With millions of people shopping online, the number of scams occurring is on the rise – meaning consumers have to be more vigilant than ever. At Wholesale Clearance, we gathered data from police forces across the UK to discover which area had the most reports and the highest losses from online shopping and auction scams.
The area with the highest number of reports is Bedfordshire with 149 cases per 100,000 population, this is with an average loss of £563 per case. The second worst area for online fraud is Dyfed-Powys, with 130 reports by 100,000 population and an average of £771 lost per case. Rounding off our top three worst areas is Cambridgeshire, with 130 cases per 100,000 and an average loss of £709 per case.
The area with the highest reported loss per case is Guernsey, with an average loss of £2915, this is from 20 reports per 100,000 population.
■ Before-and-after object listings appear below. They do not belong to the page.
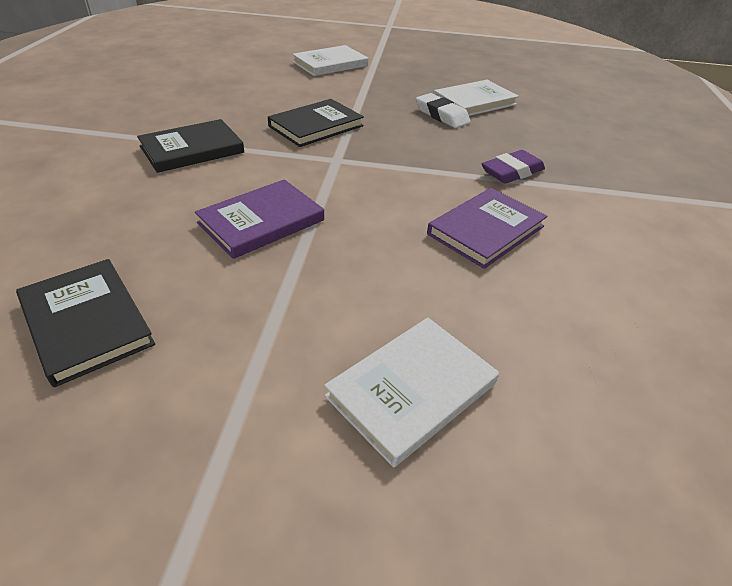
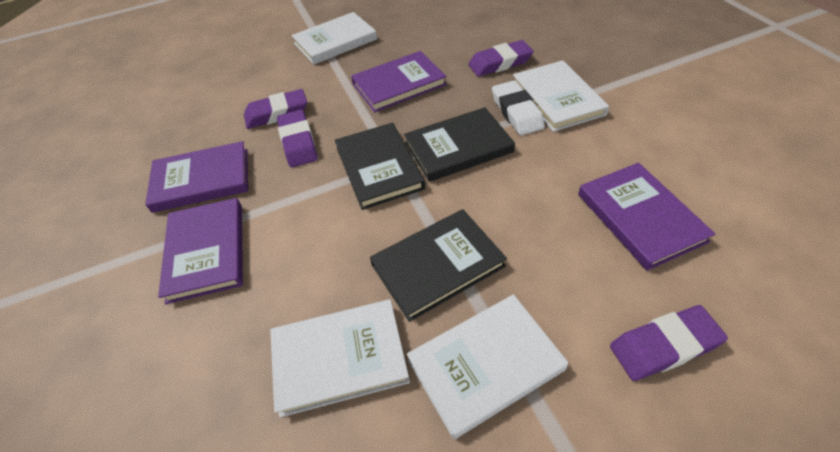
purple book: 2 -> 4
purple eraser: 1 -> 4
white book: 3 -> 4

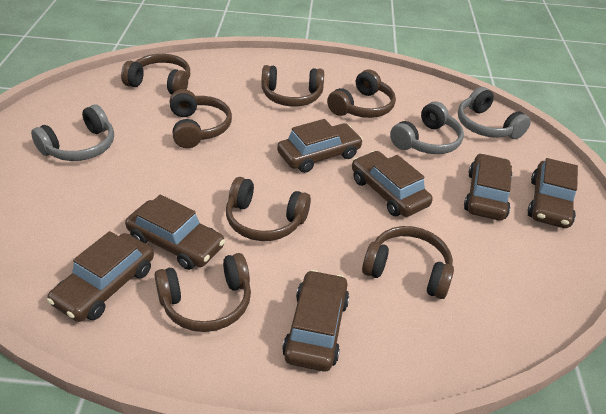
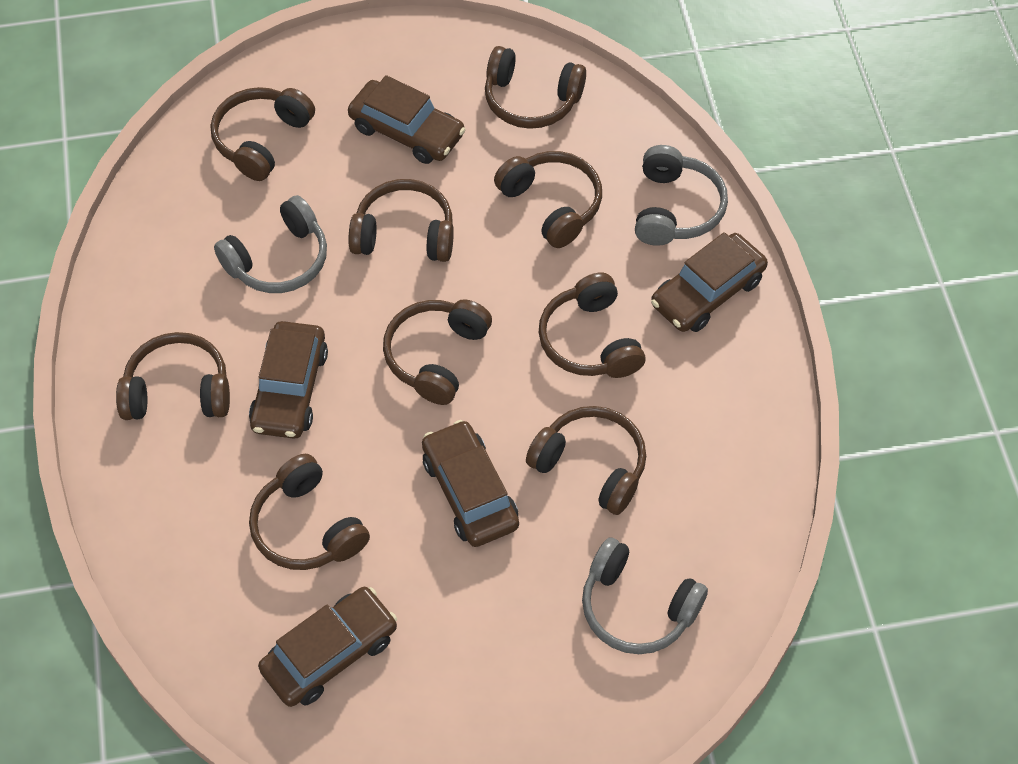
brown car: 7 -> 5
brown headphones: 7 -> 9

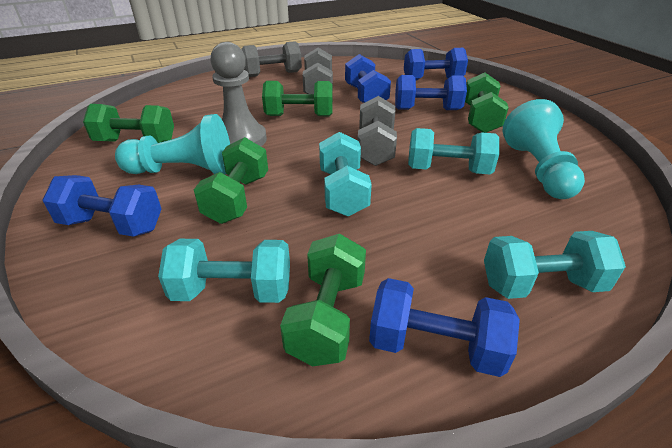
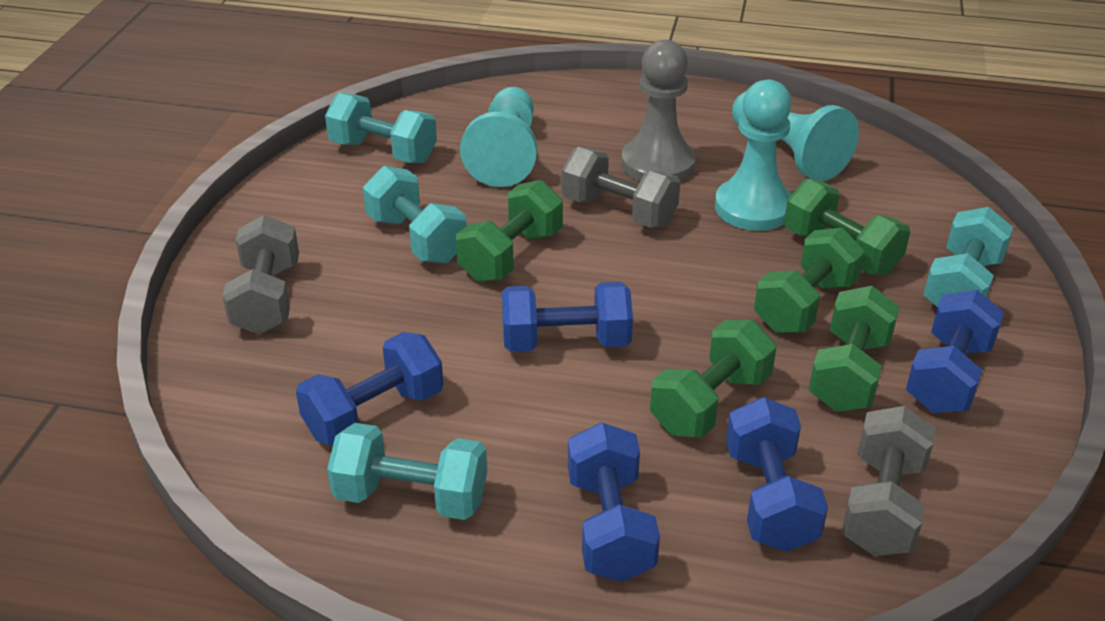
turquoise pawn: 2 -> 3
Jersey has the second highest loss of £1366, from 32 cases per 100,000 population. The area with the third highest loss per case is City of London, with £1,100 lost per case on average, this is from 78 reports per 100,000 population.
Essex residents lost the lowest amount per case, with £117 lost on average, from 121 cases per 100,000. This is followed by Northumbria, with £440 lost, from 89 cases per 100,000 of the population. Rounding off the top three areas is South Yorkshire, with £450 lost on average and 105 reports per 100,000.
View the full table here
How to Protect Yourself from Online Shopping Scams
According to the Action Fraud website here are a few ways to be aware of when online shopping:
• If making a purchase from a company or site you don’t trust research it first, see if anyone you know has any advice. If you do decide to purchase use a credit card if you can as they often have buyers insurance on them.
• Keep your devices up to date as they often contain important security updates which can help protect you from online fraud.
• Protect your email with a unique password, scammers will want access to your bank details, it’s important to keep your email password unique.
• Some links within emails and texts can be fake, make sure you’ve received it from the correct email address or number. If you’re unsure you can go onto the website to see the deals.
• Use two factor authentication when you can, to double check the right person is logging on.
• Don’t give away too much information, you shouldn’t have to give out passwords or your first primary school when shopping online. Don’t create an account unless you are going to be using them a lot in the future.
• If you are worried you’ve purchased from a bad website, take note of the URL, close the browser and report the detail to Action Fraud.